Whoever wins, the EU vote has been a disastrous diversion

This article is more than 7 years old
William Keegan
The economic challenges facing Britain will not go away, whether we stay or leave after 23 June

This is all absurd; yet it is also very important, with serious implications for the future of the UK and the rest of Europe. Yes: in or out, we shall still belong to the continent of Europe. Moreover, given that the rest of the world also seems to be taking an interest, the outcome of the 23 June referendum can hardly be invested with too much importance.

Apart from anything else, a Brexit vote would almost certainly add to the growing dissatisfaction with the EU in many continental countries. There are even fears of a domino effect.

Regular readers will be aware that, while always being opposed to suggestions that we should ever put the pound into the eurozone, I am a passionate believer in the importance of our remaining within an EU that successive predecessors of David Cameron spent decades trying to join, and which, for all its faults, is better than the alternative.

For some time I have been extremely nervous about the outcome. I keep meeting the most surprising people who say they intend to vote Leave. It is also worrying that for cynically political reasons the Conservatives, under the coalition, made it more difficult for 18-year-olds to register to vote.

Given that the young are much more strongly European than many of their elders, David Cameron and the Cabinet Office are now desperately encouraging them to register, an act which the prime minister, no doubt himself a master of new technology, promises can be carried out in three minutes on the government website. The worry is that the older, generally pro-Brexit people will turn out in force.

Which brings us to an interesting point made at London University last week by that doyen of pollsters, Sir Robert Worcester, at a symposium entitled Brexit – Then and Now, organised by the Institute of Commonwealth Studies.

The “then” was the June 1975 referendum, held shortly after we joined what was then the European Community in 1973. Worcester pointed out that from January 1975 until June the polls consistently showed that the probable outcome would be what we now refer to as Remain: by the impressive margin of two thirds to one third. Those polls were as good as spot-on when the day came.

By contrast the polls have been much closer in recent months – indeed, from the Remain camp’s point of view, perilously close until the last week or so, when there appears to have been a shift towards staying in, even among older voters.

The betting market is interesting, but not entirely reassuring. William Hill tells me that the odds are now 6-1 on for our voting to remain in the EU. So Remain is apparently a racing certainty: so much so that the big gamblers are prepared to put down £60 in order to win £10 – something, I have to say (after a salutary experience at Ascot many years ago) I myself would never risk.

On the other hand, far more individual bets are being placed on a Brexit outcome. Thus, although almost four fifths of the money has been put on Remain, two thirds of the individual, and obviously much smaller, bets have been for Brexit.

One’s overall impression is that while nothing can be taken for granted, the truly abysmal failure of a divided Brexit camp to present anything like a coherent case for leaving is beginning to affect marginal voters.

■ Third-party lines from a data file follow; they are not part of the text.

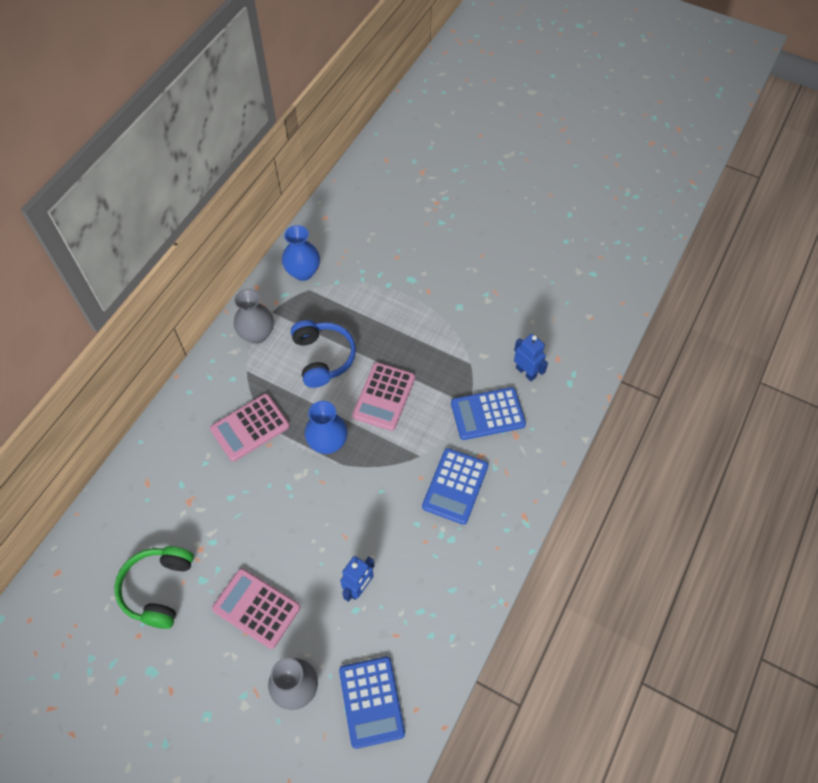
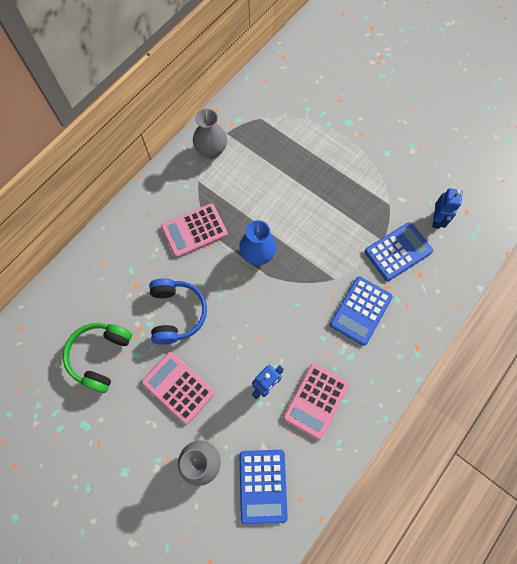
camera: 10 degrees right, 10 degrees up
(303, 272) = (257, 102): blue vase -> none
(323, 358) = (264, 180): blue headphones -> blue headphones (176, 313)
(384, 396) = (311, 222): pink calculator -> pink calculator (316, 401)
(487, 414) = (398, 251): blue calculator -> blue calculator turned 150 degrees clockwise
(526, 372) = (437, 220): blue robot -> blue robot turned 45 degrees clockwise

But if there is indeed a shift of opinion in favour of Remain, things could still go awry if there is another terrorist attack and/or the subject of immigration becomes an even bigger issue.

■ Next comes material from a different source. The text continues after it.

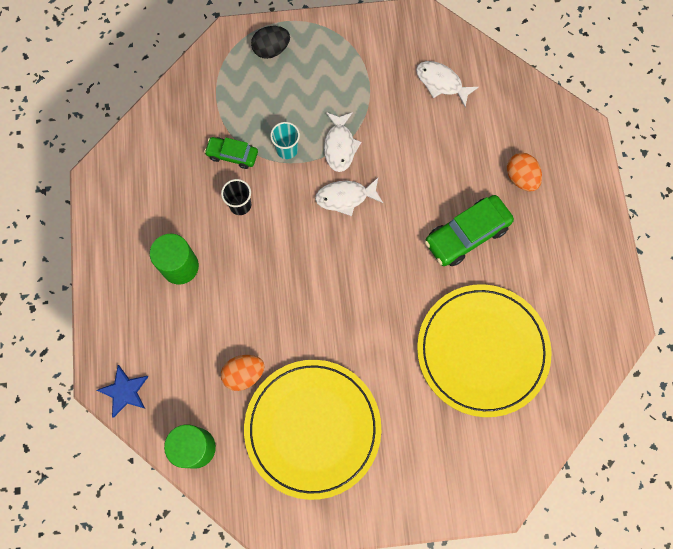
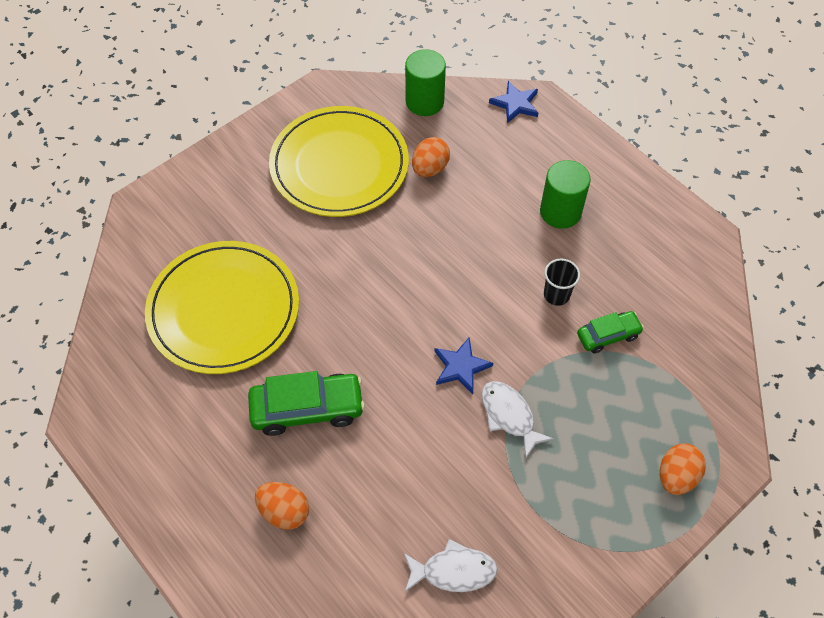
camera: 145 degrees right, 15 degrees down
(271, 50) = (676, 476): black egg -> orange egg
(287, 149) = (560, 376): turquoise cup -> none
(345, 197) = (461, 367): white fish -> blue star
(466, 235) = (307, 409): green car -> green car turned 60 degrees clockwise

Meanwhile, it has to be said that, while historically significant, the referendum is a serious diversion from the underlying economic and political problems facing both the UK and Europe generally. The Treasury, the Bank of England and assorted international institutions and domestic thinktanks have been doing their level best to frighten the electorate with doom-laden prophecies of what lies in store if the nation votes for Brexit.

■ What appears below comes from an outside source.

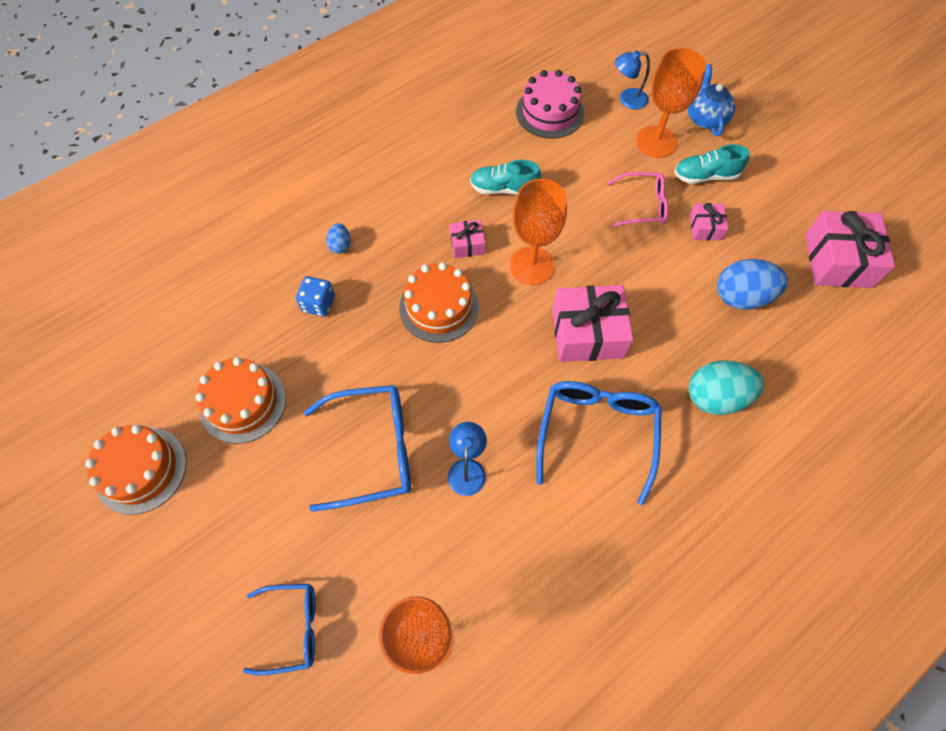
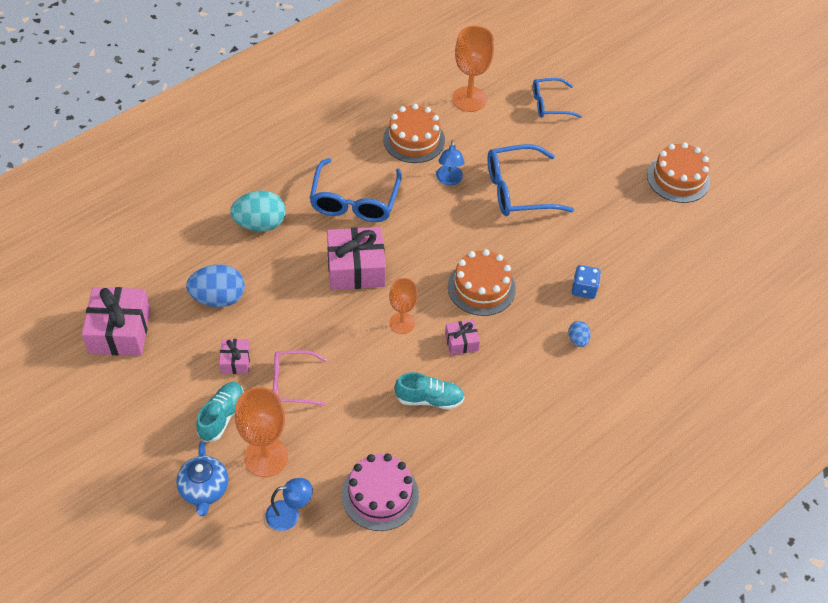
camera: 175 degrees right, 10 degrees down
(243, 402) = (621, 218): orange cake -> orange cake (414, 140)
(532, 266) = (402, 323): orange goblet -> orange goblet, size x0.64
(705, 176) = (222, 416): turquoise shoe -> turquoise shoe turned 60 degrees counterclockwise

But, as John Llewellyn and Russell Jones of Llewellyn Consulting remind us in their latest weekly comment: “In or out of the EU, the country is confronted by major economic challenges and the political environment is likely to remain fraught and unsettled.” They point to the huge current balance of payments deficit – at 7%, much higher than the deficit that brought such problems in 1976, once the 1975 referendum was out of the way.

This and problems such as the housing crisis and the lamentable structural weakness of the British economy will resurface, come what may, on 24 June. But a positive outcome is surely a necessary condition for a serious economic recovery plan.

I agree with such respected commentators as Roger Bootle, Gerard Lyons and Larry Elliott that there is much wrong with economic policy in the EU (Elliott’s stimulating new book with Dan Atkinson is called Europe Isn’t Working) but am surprised that they all want to take the Brexit route.

Who knows? A Remain vote could set a good example to other member nations where the commitment to the EU is wearing thin.